Sem religião tradicional e sem religião política: como me tornei um ponto fora da curva?

 

LUCIANO AYAN

 

No último sábado (25/02) recebi um comentário neste blog bastante interessante a respeito do trecho de um post que fiz. Este trecho está no texto “Religião Política: O que isso realmente significa?”.

“É possível alguém viver sem religião tradicional ou religião política? Eu acho muito raro, talvez (não tenho certeza) por que o cérebro humano seja programado para ter crenças na autoridade. Raros são pontos fora da curva, como eu, que não tenho crença nem na religião tradicional como na religião política. Por isso, é esperado que alguém ao abandonar a religião tradicional seja vítima da religião política.”

Em relação a isso, o leitor Thiago – RJ, que sempre tem feito ótimas constribuições, me questionou:

Você gostaria de compartilhar esta sua história (que, creio, é bastante pessoal)? Como exatamente você se tornou um descrente da religião tradicional (no caso, cristianismo católico) sem se tornar um crente na religião política?

Eu imagino que você tenha se tornado descrente de uma, num primeiro momento, e depois da outra. É isso? Em relação a qual das duas a descrença veio antes? Essa primeira descrença ocorreu durante a crença na outra ou quando esta outra já havia acabado? Por fim, se houve uma ordem cronológica na perda das suas crenças, você acha que essa ordem é a única possível para que a descrença em uma das religiões não acarrete necessariamente na crença da outra?

Vamos às respostas a esse questionamento:

O que ocorre é que em minha adolescência eu já era um descrente religioso, e ao mesmo tempo eu acreditava no marxismo. Estou até preparando um artigo que publicarei em breve para contar algumas crenças minhas dessa época e, pasme, eram coisas bizarras, como tentativa de validação do movimento sem terra e até apoio à demarcação de metade do Brasil como território indígena. Isso tudo em um período em que o Collor tinha chutado os fundilhos de Lula na eleição para presidente.

Assim, a religião revelada para mim era algo fora de cogitação, mas eu era um crente político.

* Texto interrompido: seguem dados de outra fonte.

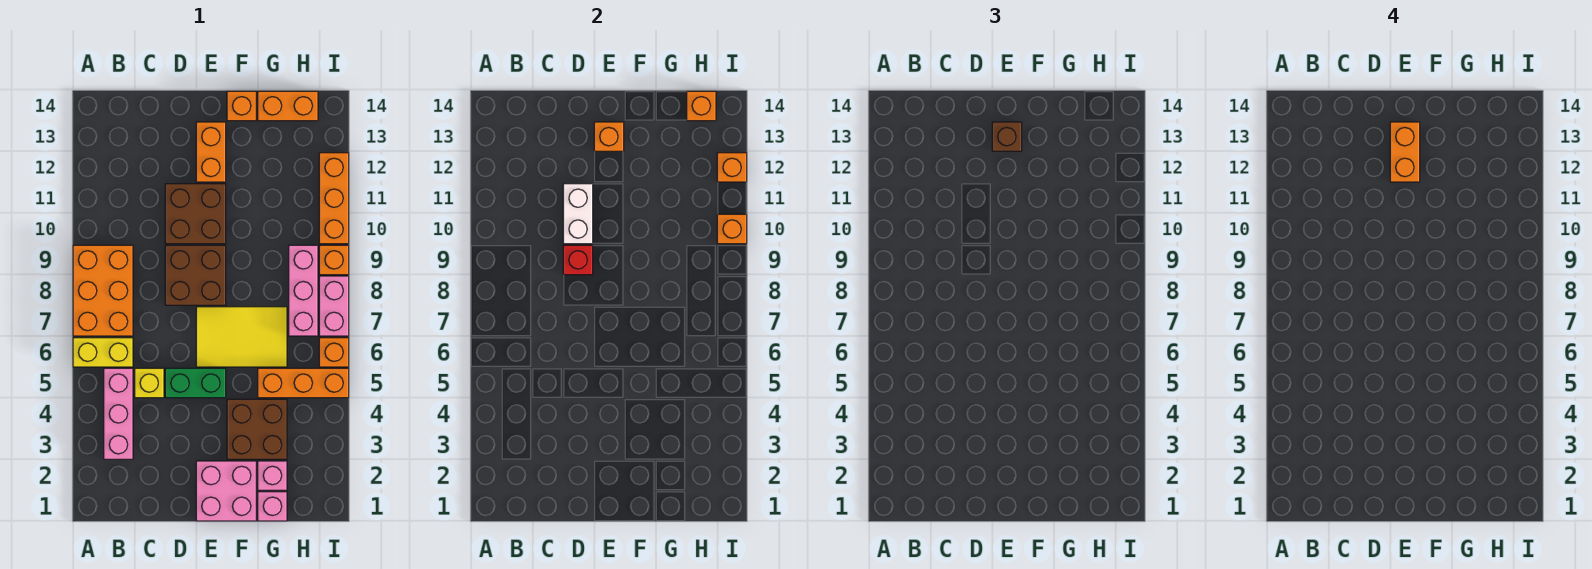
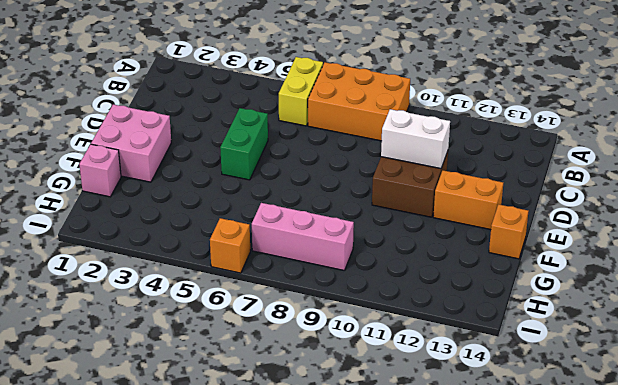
none -> pink brick B3:B5 level 1
none -> yellow brick C5 level 1
none -> brown brick D8:E9 level 1

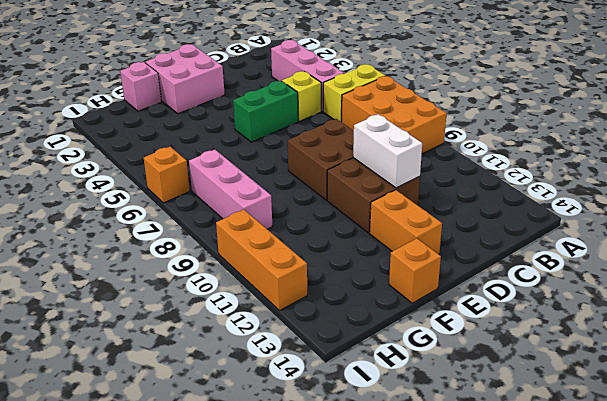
none -> yellow tile E6:G7 level 1
none -> brown brick F3:G4 level 1
none -> pink brick G2 level 1

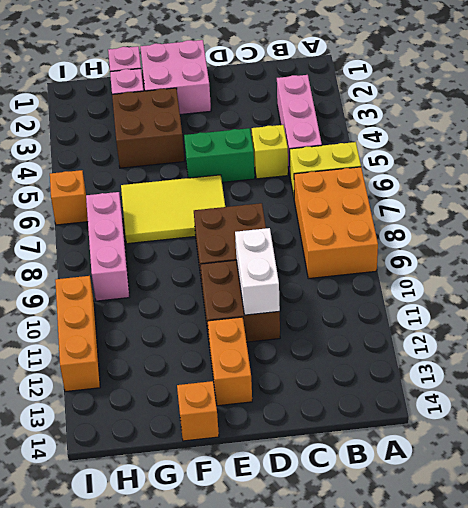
none -> orange brick G5:I5 level 1
none -> orange brick G14:H14 level 1
none -> pink brick I7:I8 level 1

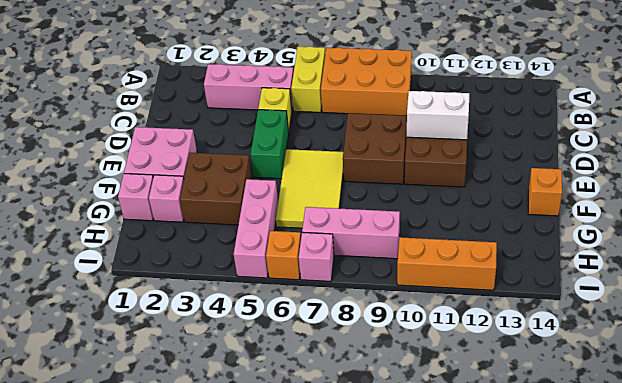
pink brick G5:I5 level 1 -> orange brick G5:I5 level 1
pink brick I7 level 1 -> pink brick I7:I8 level 1
none -> orange brick E12:E13 level 1
none -> orange brick G14:H14 level 1
none -> orange brick I9 level 1

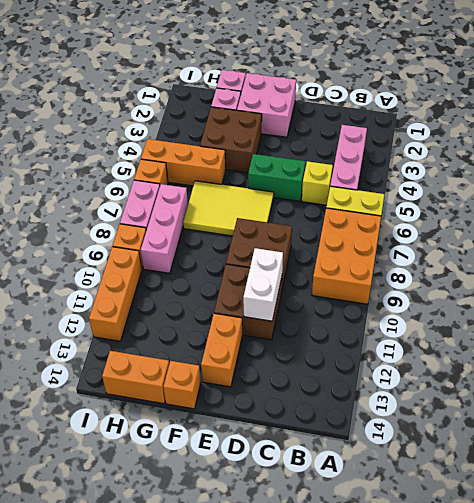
none -> red brick D9 level 2
none -> orange brick E13 level 2
none -> orange brick H14 level 2

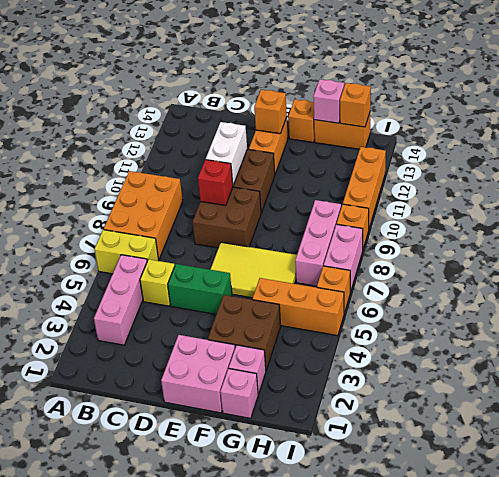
pink brick G14 level 2 -> none
none -> orange brick I10 level 2
none -> orange brick I12 level 2
none -> brown brick E13 level 3

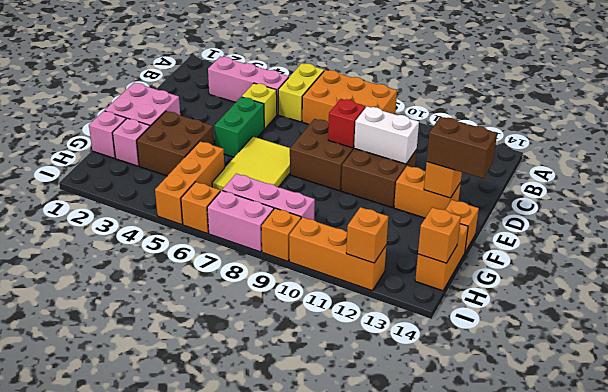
brown brick E13:E14 level 3 -> brown brick E13 level 3
none -> orange brick I10 level 2
none -> orange brick E12:E13 level 4

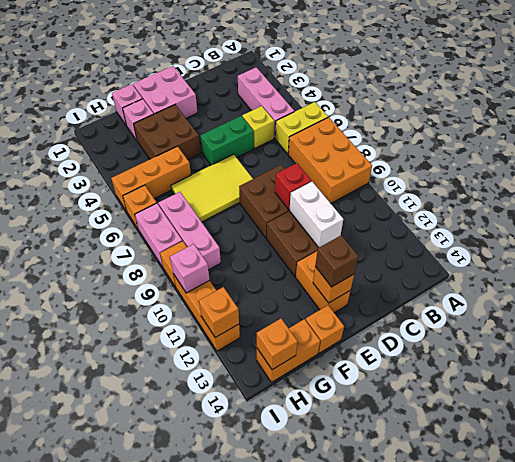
pink brick I10 level 2 -> orange brick I10 level 2
none -> orange brick E12:E13 level 4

Anos depois, aos 22 anos, eu conheci o material de Robert Anton Wilson, e me tornei um neo agnóstico. Vou colar uma definição do que representa o neo agnosticismo, do qual eu era praticante há uns 10 anos atrás:

Neo-agnosticismo é um termo criado por Robert Anton Wilson, e seria uma variação do agnosticismo, só que voltado a mentes mais dinâmicas (dizem que seriam para os que tem Q.I. extremamente alto, mas não é relevante essa informação no momento) e que questionem as coisas de maneira científica (e não dogmática). A grande diferença do neo-agnosticismo é que não fica contra nenhum paradigma em especial, e sempre busca as análises ‘pelo alto’, ou seja, independente de paradigmas. Pela influência do pragmatismo americano, todos sistemas ideológicos podem ser úteis, desde que funcionem em um determinado modelo de análise. Como estão acima de paradigmas ideológicos, o neo-agnóstico não se preocupa em ‘pregar’ seu paradigma, e sim em vivê-lo. Cada um deve criar seu próprio paradigma. Pela própria definição, quando um neo-agnóstico vê um religioso radical pregando, e um ateu radical pregando, sente-os como ridículos, pois estes estão colocando seu paradigma à frente de sua vida (e provavelmente, sua atitude). Tecnicamente, ao serem ‘pregadores’, estão na quase totalidade das vezes sendo parte de um rebanho, onde sempre terá um mais esperto que se alimentará de sua submissão a um paradigma (Sagan ganhou muita grana, Randi ganha, o Papa se mantém no poder, etc…). Muitos confundiriam um agnóstico com um neo-agnóstico, e pode dar margem à dúvidas, mas o neo-agnosticismo é mais dinâmico e pragmático. Claro que esta última frase é de cunho pessoal, e portanto não deve ser usada para estudo do neo-agnosticismo. Tecnicamente, o neo-agnosticismo funciona para mim. Se irá funcionar para outras mentes e modelos mentais, não sei…  creio que muitos devam continuar achando que ‘lutam por seu paradigma, lutam pela verdade’… Eu prefiro continuar assistindo de camarote.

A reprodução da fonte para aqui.